The bright side of business losses

No one goes into a business to lose money unless they are interested in committing tax fraud.   But even losses and bad debts can be used to survive until better times come around.

If you want to open a business but worry about financial losses, today’s post will show you potential ways to deal with them and stay afloat.

Using Net Operating Losses to Your Tax Advantage

A net operating loss occurs when a business’ allowable tax deductions exceed taxable income.

Businesses were once allowed to carry an NOL back through two years of taxable income somewhere in that period. This worked especially well if the company had turned a profit in at least one of those years.

Changes to the Tax Cuts and Jobs Act ended that carryback option for most businesses in 2018, but you can still bring an NOL forward indefinitely. That’s called a carryforward, and it can be so helpful it is listed as an asset on balance sheets.

But there is a catch. Actually, there are a couple of them.

First, NOL carryforwards are limited to 80% of each subsequent year’s net income. So, if your company had an NOL of $8 million one year and taxable income of $10 million the next, the carryover limit for that second year would be $8 million.

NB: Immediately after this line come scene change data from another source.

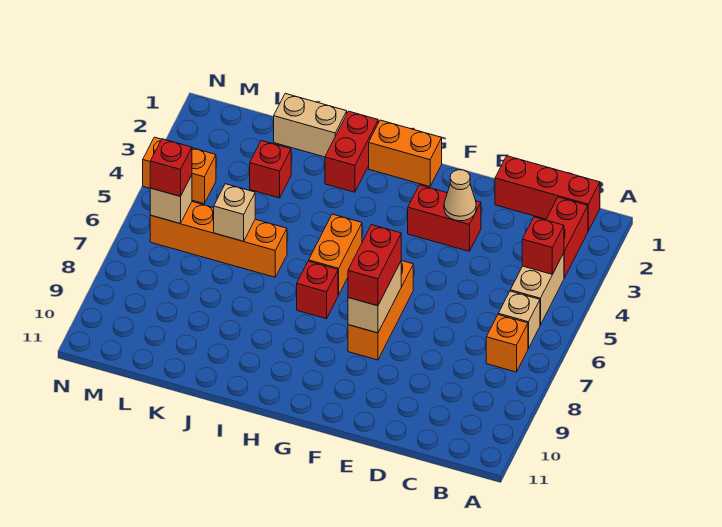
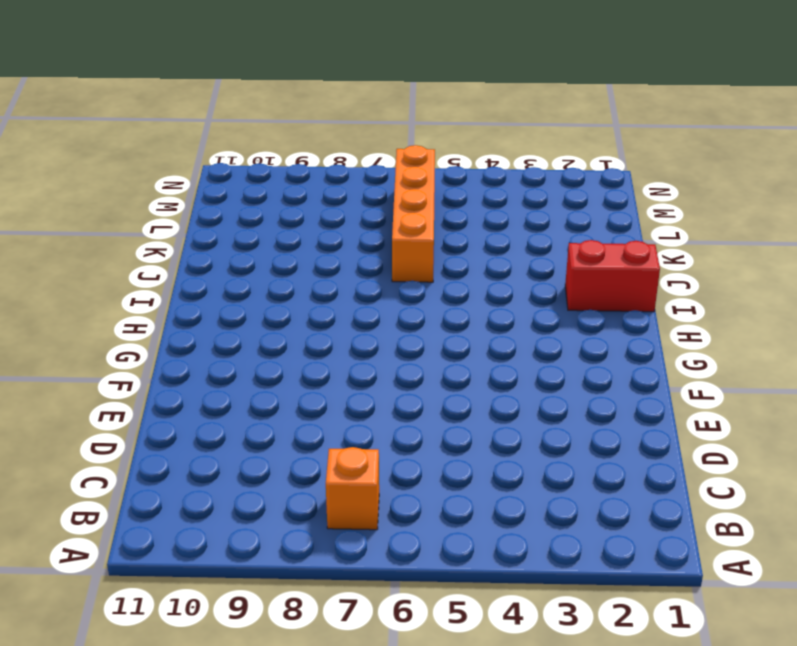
none -> red brick B1:D1 level 1
none -> red brick B2:B3 level 1
none -> tan brick B4:B5 level 1

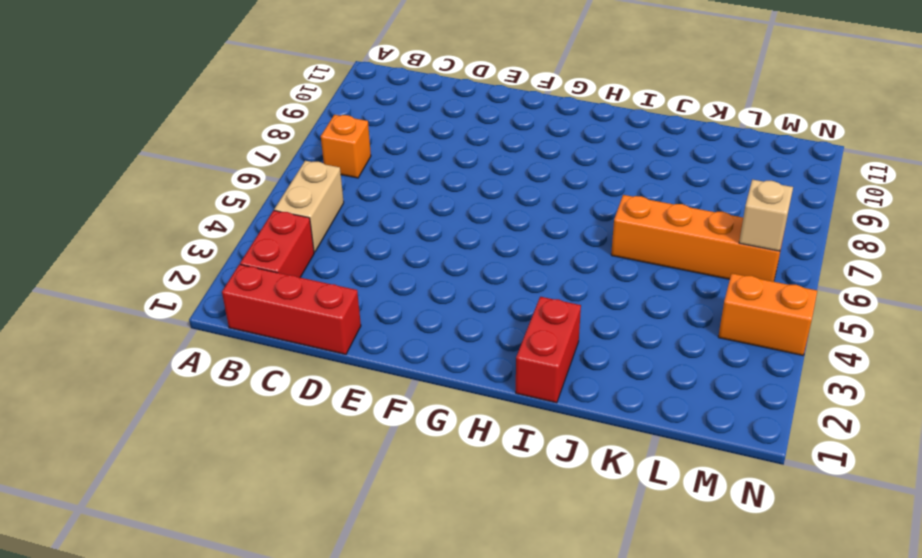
none -> tan brick B6 level 1
none -> red brick E3:F3 level 1
none -> orange brick F6:F8 level 1

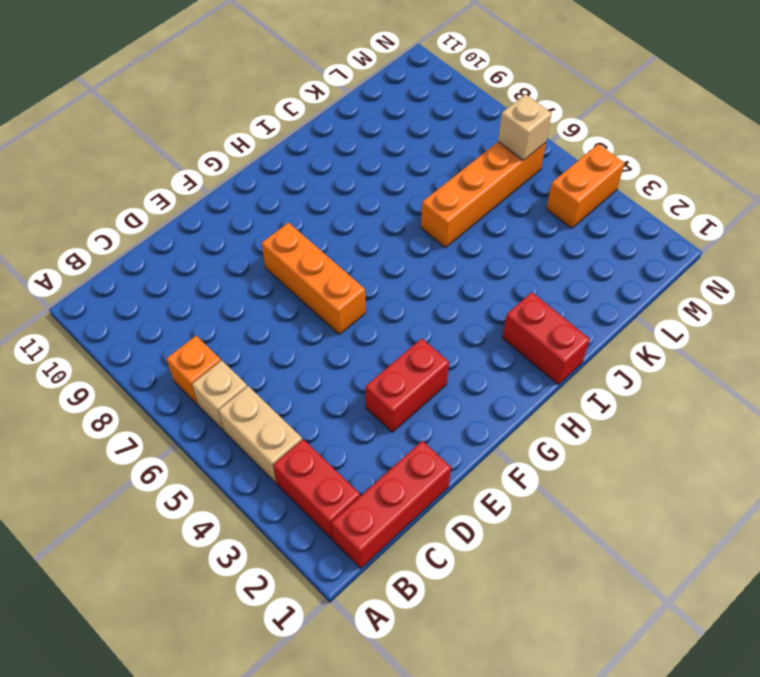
none -> orange brick G1:H1 level 1
none -> orange brick H5:H6 level 1
none -> red brick H7 level 1

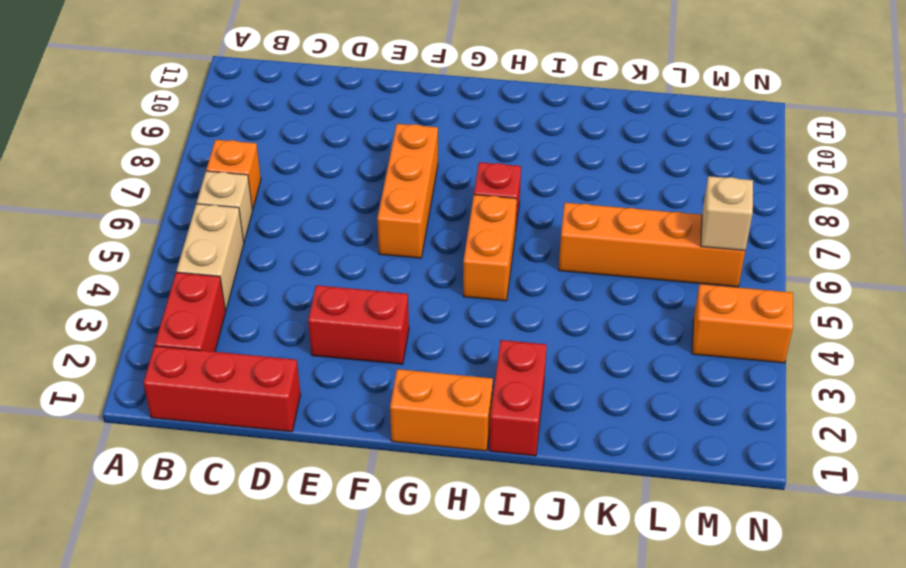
none -> tan brick J1:K1 level 1
none -> red brick K3 level 1
none -> red brick B4 level 2

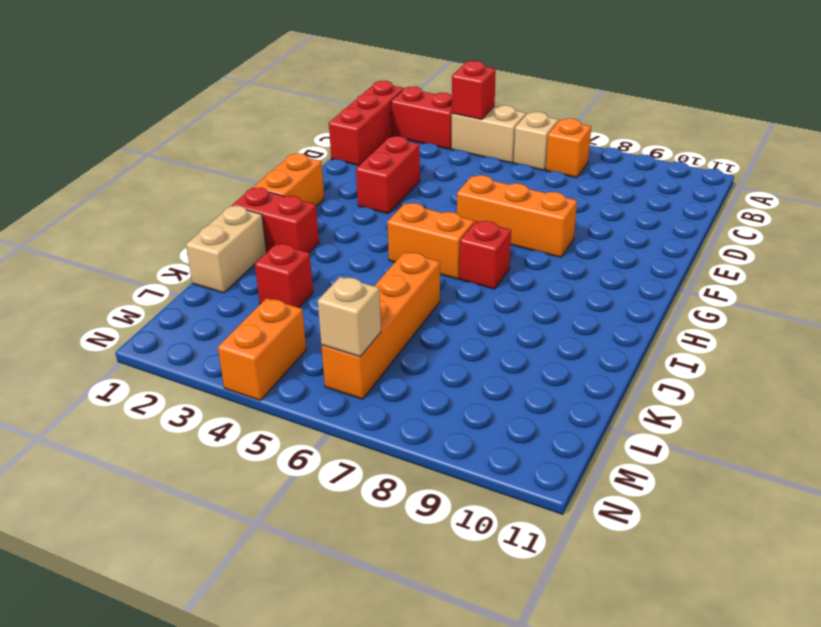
none -> tan cone E3 level 2
none -> tan brick F7:F8 level 2
none -> tan brick K6 level 2

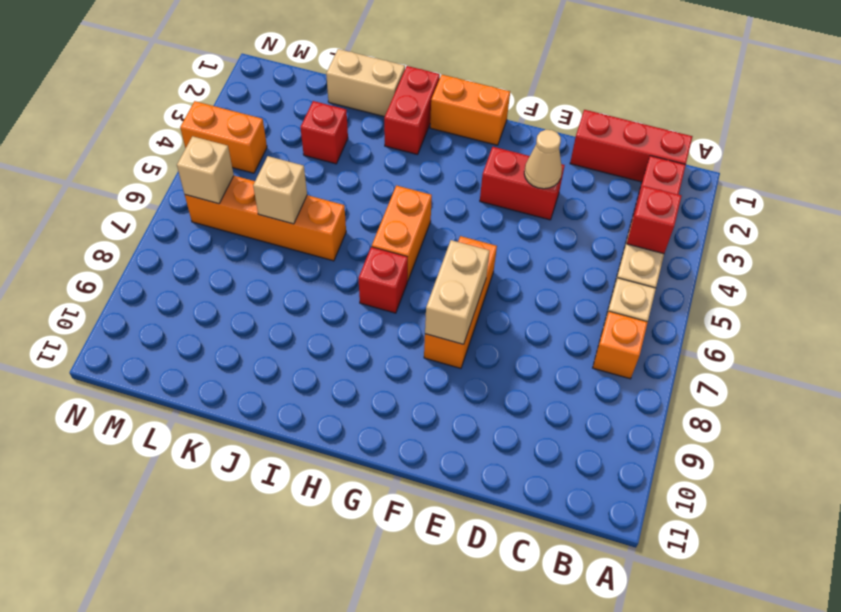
none -> red brick F7:F8 level 3
none -> red brick M6 level 3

The remainder could be carried over into following years until the NOL dissipates.

But what if you have two NOLs in back-to-back years? That’s the other catch. You can’t stack NOLs. They have to be used one at a time.

Ideally, you’d never have to worry about an NOL, but they happen, and often, it’s at least partially because of bad debts. Fortunately, there is some tax relief for those, too.

Claiming bad debts

Unpaid invoices and loans are the bane of an entrepreneur’s existence. But they can be deducted from your business income.

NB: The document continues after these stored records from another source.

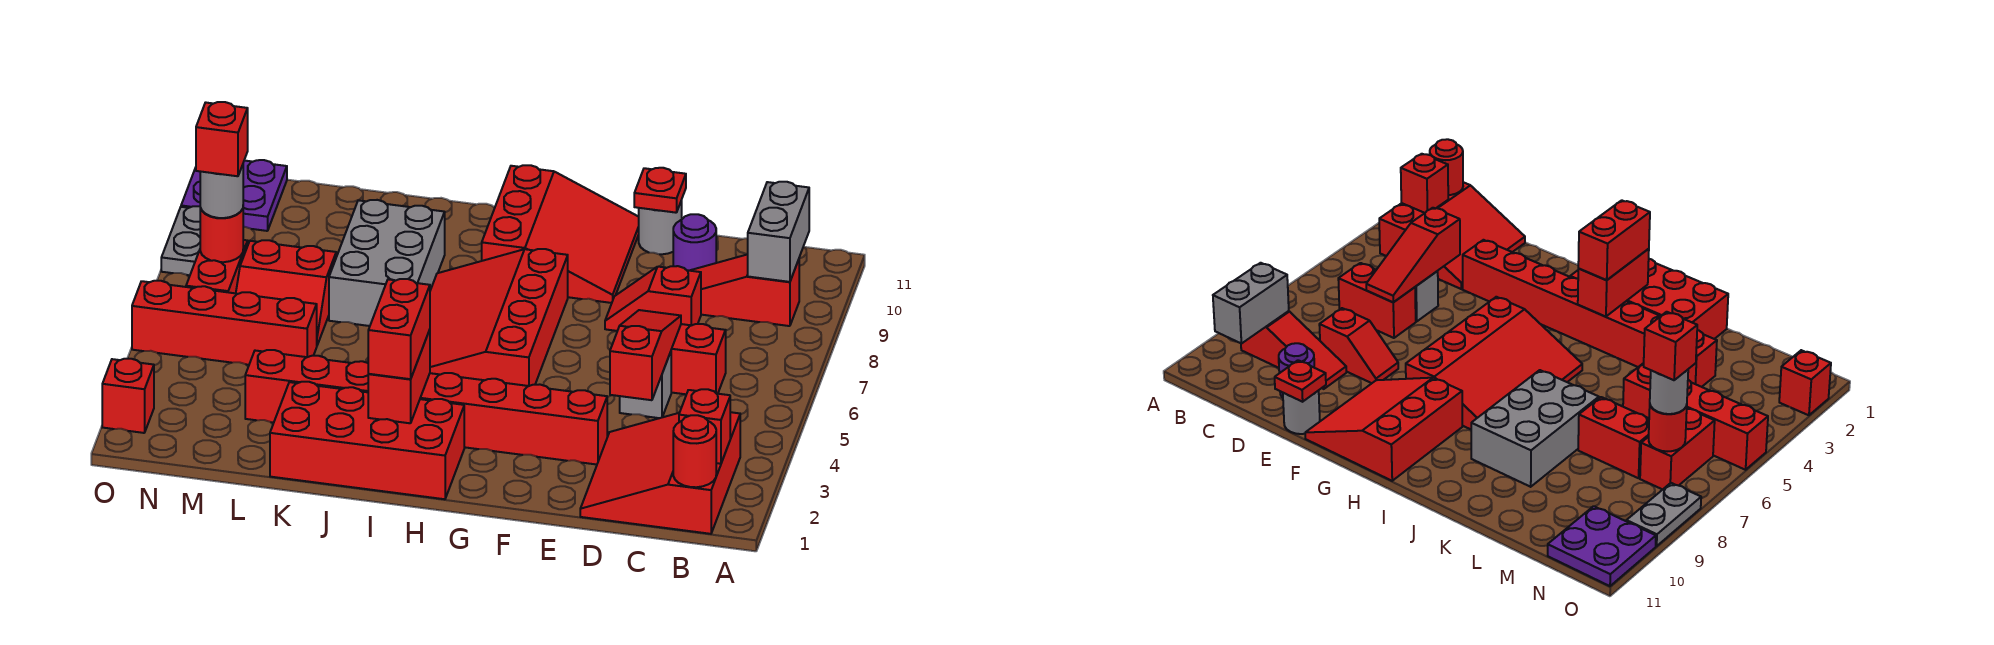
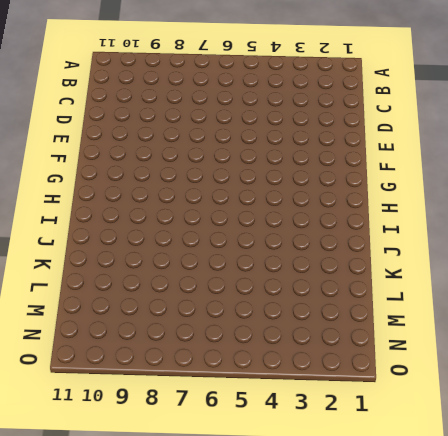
none -> red slope B1:D3 level 1 top B
none -> red slope B9:D9 level 1 top B
none -> red brick C6:D6 level 1

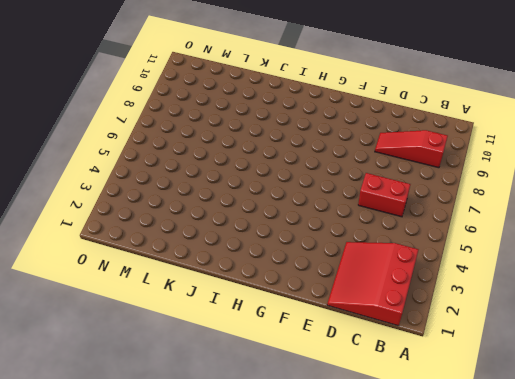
none -> grey brick D5 level 1
none -> red slope D8:E8 level 1 top D
none -> purple round brick D10 level 1

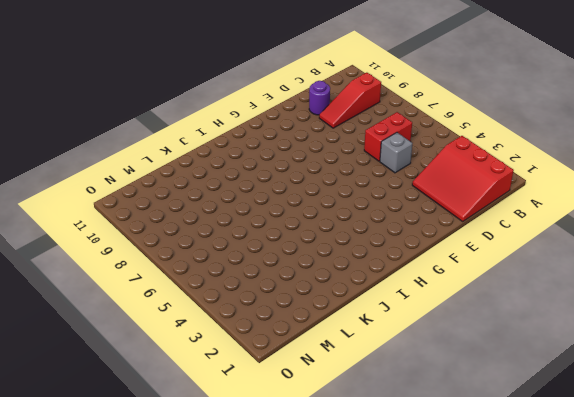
none -> red slope D8:E8 level 1 top D
none -> red brick E3:L3 level 1
none -> grey round brick E11 level 1

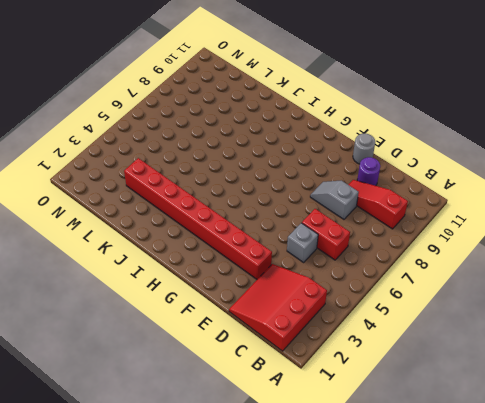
grey slope D8:E8 level 1 top D -> red slope D8:E8 level 1 top D
none -> red slope F9:H11 level 1 top H
none -> red slope G5:I8 level 1 top G
none -> red brick H1:K2 level 1

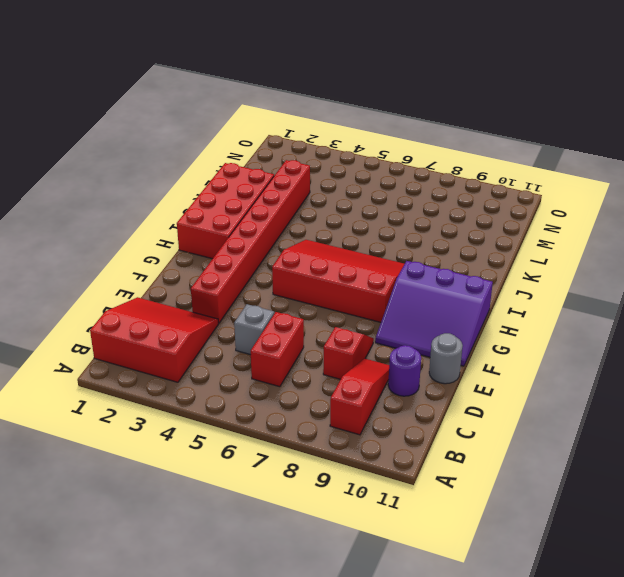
purple slope F9:H11 level 1 top H -> red slope F9:H11 level 1 top H
none -> grey brick J7:K9 level 1
none -> red brick L5:O5 level 1
none -> red slope L6:M7 level 1 top 7

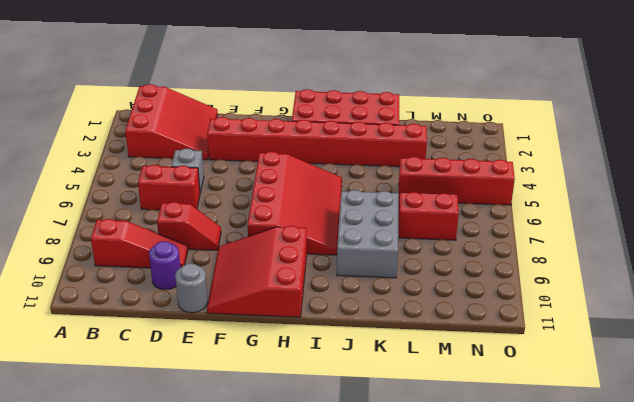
none -> red brick N6:N7 level 1
none -> purple plate N10:O11 level 1
none -> red brick O2 level 1

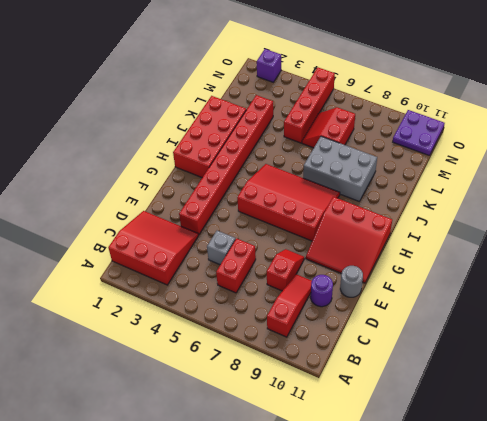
purple brick O2 level 1 -> red brick O2 level 1
none -> red brick N6:N7 level 1
none -> grey plate O8:O9 level 1
none -> red round brick B1 level 2

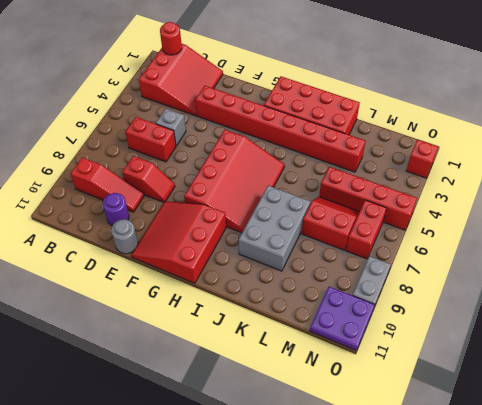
none -> red brick B2 level 2
none -> grey brick B9:B10 level 2
none -> red slope D4:D6 level 2 top 4

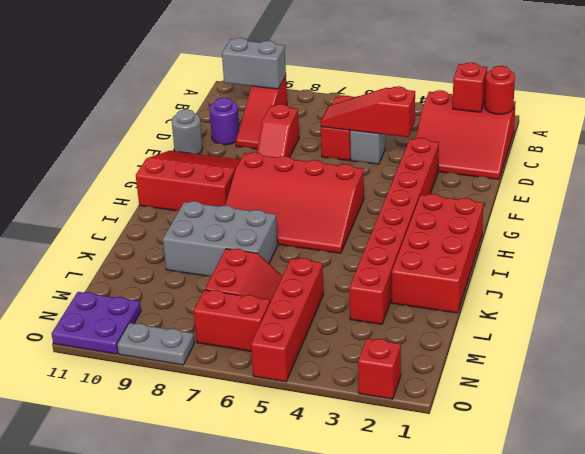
none -> red plate E11 level 2
none -> red brick I2:I3 level 2
none -> red round brick N7 level 2

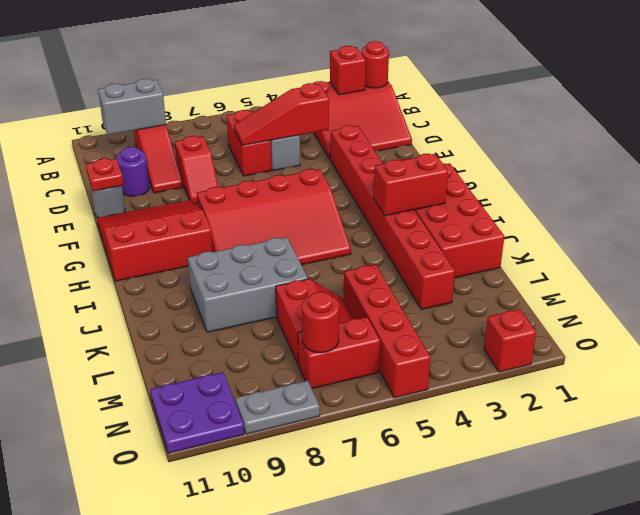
none -> red brick I2:I3 level 3
none -> grey round brick N7 level 3
none -> red brick N7 level 4

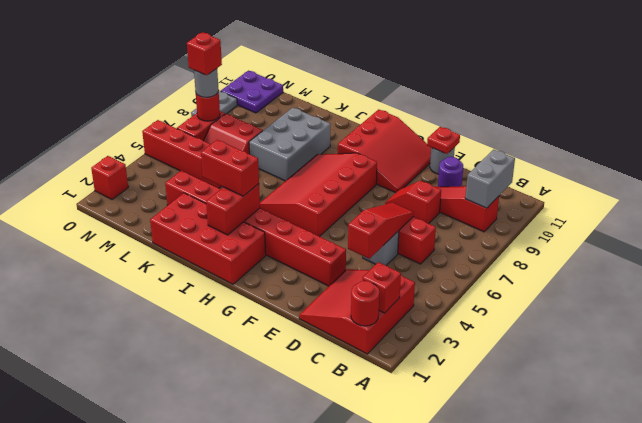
red brick I3:J3 level 3 -> red brick I2:I3 level 3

That lowers taxable profit and provides some relief for losses.

You do have to prove to the IRS that appropriate steps have been taken to collect the debt. That doesn’t necessarily mean going to court. It just means proving the debt is not collectible.

For example, showing the IRS the creditor filed for bankruptcy might be enough.

In the case of a loan, you also have to prove that it was not a gift. So, even if you are only lending money to that nephew of yours, it pays to get the loan documented and notarized.

And if that nephew pays back part of the loan before defaulting, you can only claim the unpaid part.

Timing is important, as well. You don’t have to wait until the debt is due to claim it as uncollectible, but you do have to take the deduction in the year the loan became worthless.

The Bottom Line

NOLs and bad debts are hardly the stuff of entrepreneurial dreams, but they don’t have to be complete nightmares either.  Gleaning a better experience from these two problems isn’t always easy since tax laws can be complicated and dynamic. So, get educated, get some help from a trustworthy CPA, and be ready when economic storms come your way.